Keywords
earnings management, equity compensation, rank and file employees, accrual-based earnings management, real earnings management, equity incentives, stock options, financial reporting quality, earnings quality, fraud
Abstract
The wide-spread use of rank and file equity-based compensation suggests that executives believe that rank and file employees can affect firm outcomes, and some research supports this view. If equity-based incentives influence rank and file employees’ productive efforts, they might also influence their earnings management decisions. We find that increases in rank and file employees’ option-based compensation—our proxy for equity-based compensation—are associated with increases in earnings management and that this relation is attributable to real activities (as opposed to accrual) earnings management. Cross-sectional tests indicate that the relation is stronger when rank and file option compensation is likely to generate greater performance incentives and attenuated in the presence of more intense monitoring. Finally, we explore the role of cash constraints and overvaluation as potential alternative explanations for this relation and find that neither accounts for our results.
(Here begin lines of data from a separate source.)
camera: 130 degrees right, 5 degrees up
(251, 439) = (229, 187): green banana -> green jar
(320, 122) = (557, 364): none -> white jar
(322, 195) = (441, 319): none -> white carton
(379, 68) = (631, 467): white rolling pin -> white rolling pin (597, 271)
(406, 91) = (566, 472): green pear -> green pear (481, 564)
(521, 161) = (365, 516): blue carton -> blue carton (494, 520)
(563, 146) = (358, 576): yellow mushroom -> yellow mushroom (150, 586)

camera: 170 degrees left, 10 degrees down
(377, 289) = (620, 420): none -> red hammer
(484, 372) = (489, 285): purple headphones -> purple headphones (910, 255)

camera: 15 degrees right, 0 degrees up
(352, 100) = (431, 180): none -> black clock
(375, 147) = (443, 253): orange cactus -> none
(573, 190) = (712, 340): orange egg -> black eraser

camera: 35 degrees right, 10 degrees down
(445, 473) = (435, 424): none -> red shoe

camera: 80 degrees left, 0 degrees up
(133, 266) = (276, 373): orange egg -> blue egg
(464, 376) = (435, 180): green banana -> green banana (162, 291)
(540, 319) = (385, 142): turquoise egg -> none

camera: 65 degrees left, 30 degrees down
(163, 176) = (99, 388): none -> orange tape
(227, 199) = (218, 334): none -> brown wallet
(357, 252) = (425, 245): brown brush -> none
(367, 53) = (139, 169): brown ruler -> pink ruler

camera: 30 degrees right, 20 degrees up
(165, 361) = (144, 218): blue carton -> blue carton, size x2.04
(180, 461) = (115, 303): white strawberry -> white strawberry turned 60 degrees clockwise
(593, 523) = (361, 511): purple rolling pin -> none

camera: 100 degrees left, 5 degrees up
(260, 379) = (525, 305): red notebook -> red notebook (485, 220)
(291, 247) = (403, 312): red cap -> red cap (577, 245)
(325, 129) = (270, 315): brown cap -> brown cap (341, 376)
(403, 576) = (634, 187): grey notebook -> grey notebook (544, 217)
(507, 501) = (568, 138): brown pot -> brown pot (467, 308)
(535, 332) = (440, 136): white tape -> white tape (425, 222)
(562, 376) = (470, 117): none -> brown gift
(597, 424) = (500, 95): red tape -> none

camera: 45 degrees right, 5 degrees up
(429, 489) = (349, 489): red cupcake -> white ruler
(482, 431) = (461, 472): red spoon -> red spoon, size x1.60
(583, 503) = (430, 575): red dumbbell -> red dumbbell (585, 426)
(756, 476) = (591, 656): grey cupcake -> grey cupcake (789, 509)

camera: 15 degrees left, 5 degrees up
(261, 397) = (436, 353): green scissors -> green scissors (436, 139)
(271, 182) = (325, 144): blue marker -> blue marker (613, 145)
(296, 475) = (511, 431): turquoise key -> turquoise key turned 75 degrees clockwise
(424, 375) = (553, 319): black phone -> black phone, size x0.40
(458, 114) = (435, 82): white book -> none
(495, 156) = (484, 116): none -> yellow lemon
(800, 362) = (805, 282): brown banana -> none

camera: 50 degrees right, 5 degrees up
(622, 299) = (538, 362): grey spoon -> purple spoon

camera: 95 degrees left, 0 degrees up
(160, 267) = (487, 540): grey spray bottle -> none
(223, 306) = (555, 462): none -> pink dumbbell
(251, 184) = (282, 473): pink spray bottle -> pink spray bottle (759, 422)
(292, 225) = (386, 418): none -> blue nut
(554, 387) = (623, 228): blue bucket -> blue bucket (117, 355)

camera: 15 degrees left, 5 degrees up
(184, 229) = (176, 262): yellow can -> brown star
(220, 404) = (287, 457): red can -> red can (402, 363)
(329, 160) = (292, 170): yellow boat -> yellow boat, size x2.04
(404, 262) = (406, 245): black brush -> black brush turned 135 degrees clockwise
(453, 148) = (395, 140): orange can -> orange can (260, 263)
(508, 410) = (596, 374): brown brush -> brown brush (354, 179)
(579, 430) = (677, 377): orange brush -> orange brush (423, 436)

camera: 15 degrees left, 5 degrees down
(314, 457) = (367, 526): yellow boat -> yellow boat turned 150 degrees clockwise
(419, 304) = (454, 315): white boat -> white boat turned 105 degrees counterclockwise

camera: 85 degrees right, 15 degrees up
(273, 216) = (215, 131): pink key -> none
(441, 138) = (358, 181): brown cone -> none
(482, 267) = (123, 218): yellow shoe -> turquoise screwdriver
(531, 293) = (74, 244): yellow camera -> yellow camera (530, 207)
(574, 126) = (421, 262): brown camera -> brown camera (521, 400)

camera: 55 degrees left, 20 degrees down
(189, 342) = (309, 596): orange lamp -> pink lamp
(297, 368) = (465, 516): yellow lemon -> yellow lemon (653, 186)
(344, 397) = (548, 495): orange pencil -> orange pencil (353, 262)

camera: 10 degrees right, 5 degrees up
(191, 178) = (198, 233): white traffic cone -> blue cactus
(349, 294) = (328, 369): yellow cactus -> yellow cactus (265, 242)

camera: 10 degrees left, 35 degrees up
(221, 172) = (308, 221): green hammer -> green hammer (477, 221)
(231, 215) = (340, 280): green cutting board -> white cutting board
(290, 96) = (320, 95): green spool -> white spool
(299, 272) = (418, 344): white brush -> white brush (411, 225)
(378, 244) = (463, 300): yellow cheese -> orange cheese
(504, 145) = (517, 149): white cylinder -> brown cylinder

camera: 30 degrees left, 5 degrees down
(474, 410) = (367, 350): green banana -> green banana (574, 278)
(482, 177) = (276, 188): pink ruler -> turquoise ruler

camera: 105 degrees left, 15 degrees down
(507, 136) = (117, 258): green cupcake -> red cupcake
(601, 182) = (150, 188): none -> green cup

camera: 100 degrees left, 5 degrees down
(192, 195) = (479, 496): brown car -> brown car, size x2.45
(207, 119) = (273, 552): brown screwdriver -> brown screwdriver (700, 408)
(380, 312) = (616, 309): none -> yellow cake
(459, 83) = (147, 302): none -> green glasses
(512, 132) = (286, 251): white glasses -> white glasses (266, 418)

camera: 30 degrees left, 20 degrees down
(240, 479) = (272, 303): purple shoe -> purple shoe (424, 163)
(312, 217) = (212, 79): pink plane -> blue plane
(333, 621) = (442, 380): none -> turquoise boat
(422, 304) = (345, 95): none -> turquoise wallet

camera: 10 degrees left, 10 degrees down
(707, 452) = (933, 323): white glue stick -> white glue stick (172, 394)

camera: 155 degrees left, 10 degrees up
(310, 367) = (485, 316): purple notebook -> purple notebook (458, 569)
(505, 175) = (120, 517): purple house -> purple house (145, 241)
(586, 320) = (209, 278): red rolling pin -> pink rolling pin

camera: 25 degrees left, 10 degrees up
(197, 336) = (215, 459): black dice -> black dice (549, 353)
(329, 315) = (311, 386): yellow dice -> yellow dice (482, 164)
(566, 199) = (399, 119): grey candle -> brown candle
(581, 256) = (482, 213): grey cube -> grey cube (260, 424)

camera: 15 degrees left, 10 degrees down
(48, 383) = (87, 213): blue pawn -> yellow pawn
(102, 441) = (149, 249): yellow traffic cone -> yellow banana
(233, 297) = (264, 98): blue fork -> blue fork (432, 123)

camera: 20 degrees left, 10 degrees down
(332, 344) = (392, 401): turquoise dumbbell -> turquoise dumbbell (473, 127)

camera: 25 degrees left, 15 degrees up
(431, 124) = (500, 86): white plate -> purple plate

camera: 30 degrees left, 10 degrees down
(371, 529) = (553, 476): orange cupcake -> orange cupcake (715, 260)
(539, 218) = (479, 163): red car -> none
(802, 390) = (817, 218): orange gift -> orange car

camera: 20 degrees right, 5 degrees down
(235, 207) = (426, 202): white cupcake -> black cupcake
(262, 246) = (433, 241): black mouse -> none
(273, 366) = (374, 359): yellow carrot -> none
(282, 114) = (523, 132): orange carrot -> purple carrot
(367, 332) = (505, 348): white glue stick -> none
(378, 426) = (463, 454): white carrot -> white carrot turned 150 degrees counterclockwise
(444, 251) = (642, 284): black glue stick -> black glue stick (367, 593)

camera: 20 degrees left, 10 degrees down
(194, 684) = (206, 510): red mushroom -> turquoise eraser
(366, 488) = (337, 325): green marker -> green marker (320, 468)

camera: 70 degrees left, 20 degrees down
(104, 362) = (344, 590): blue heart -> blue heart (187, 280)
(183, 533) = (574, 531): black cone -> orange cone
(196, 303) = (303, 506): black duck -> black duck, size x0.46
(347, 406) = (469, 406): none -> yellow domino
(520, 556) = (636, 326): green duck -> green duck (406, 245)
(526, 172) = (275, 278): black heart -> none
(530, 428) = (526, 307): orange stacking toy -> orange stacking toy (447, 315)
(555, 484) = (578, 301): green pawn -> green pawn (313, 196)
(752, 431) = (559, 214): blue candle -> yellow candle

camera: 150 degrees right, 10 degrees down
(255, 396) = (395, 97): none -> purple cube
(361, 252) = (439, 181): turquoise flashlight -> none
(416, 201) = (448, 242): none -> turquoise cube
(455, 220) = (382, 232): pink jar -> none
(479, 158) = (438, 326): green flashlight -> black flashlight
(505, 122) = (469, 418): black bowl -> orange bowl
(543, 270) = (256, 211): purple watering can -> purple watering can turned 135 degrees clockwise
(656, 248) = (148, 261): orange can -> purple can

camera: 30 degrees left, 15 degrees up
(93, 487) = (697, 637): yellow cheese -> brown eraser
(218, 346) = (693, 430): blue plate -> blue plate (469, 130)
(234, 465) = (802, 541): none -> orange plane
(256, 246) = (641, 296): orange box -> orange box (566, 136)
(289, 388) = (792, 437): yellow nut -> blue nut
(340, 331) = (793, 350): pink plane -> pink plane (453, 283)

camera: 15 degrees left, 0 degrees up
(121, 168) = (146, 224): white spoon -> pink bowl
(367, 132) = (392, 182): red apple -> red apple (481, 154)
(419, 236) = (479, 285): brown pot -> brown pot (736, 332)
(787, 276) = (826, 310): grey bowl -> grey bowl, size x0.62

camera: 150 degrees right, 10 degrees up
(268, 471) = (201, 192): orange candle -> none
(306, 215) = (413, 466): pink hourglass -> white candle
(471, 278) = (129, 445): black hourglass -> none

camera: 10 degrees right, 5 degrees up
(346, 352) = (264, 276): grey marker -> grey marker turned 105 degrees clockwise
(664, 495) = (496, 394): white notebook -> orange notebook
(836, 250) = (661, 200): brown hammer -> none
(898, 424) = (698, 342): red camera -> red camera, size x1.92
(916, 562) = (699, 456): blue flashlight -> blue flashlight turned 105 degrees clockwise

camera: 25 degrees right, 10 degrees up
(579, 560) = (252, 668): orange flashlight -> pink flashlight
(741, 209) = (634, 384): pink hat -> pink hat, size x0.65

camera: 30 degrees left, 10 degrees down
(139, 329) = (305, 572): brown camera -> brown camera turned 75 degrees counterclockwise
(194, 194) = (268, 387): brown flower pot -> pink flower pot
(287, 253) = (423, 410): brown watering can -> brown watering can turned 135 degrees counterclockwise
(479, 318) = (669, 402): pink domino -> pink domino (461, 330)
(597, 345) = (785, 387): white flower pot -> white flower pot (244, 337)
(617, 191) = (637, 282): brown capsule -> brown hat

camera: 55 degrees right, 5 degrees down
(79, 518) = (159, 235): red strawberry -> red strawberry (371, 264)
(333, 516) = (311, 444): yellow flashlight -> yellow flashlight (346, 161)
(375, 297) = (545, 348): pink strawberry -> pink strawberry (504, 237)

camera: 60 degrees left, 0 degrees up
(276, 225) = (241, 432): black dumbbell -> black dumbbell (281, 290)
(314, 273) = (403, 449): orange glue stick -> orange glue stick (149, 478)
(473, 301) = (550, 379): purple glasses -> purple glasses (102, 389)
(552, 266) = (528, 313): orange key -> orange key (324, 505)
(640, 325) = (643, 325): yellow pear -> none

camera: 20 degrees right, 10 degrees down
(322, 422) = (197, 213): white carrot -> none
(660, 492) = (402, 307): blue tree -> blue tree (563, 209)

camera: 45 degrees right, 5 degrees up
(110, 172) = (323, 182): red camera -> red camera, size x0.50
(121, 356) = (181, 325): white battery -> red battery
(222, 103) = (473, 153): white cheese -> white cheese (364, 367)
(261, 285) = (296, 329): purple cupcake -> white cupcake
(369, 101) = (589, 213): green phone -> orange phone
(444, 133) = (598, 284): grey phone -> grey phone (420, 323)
Original Publication Citation
K. Holderness, A. Huffman, and M. Lewis-Western. 2019. “Rank and File Equity Compensation and Earnings Management: Evidence from Stock Options”, Journal of Business Finance and Accounting 46 (9-10): 1201–1236.
BYU ScholarsArchive Citation
Holderness, D. Kip Jr.; Huffman, Adrienna; and Lewis-Western, Melissa F., "Rank and File Equity Compensation and Earnings Management: Evidence from Stock Options" (2019). Faculty Publications. 8504.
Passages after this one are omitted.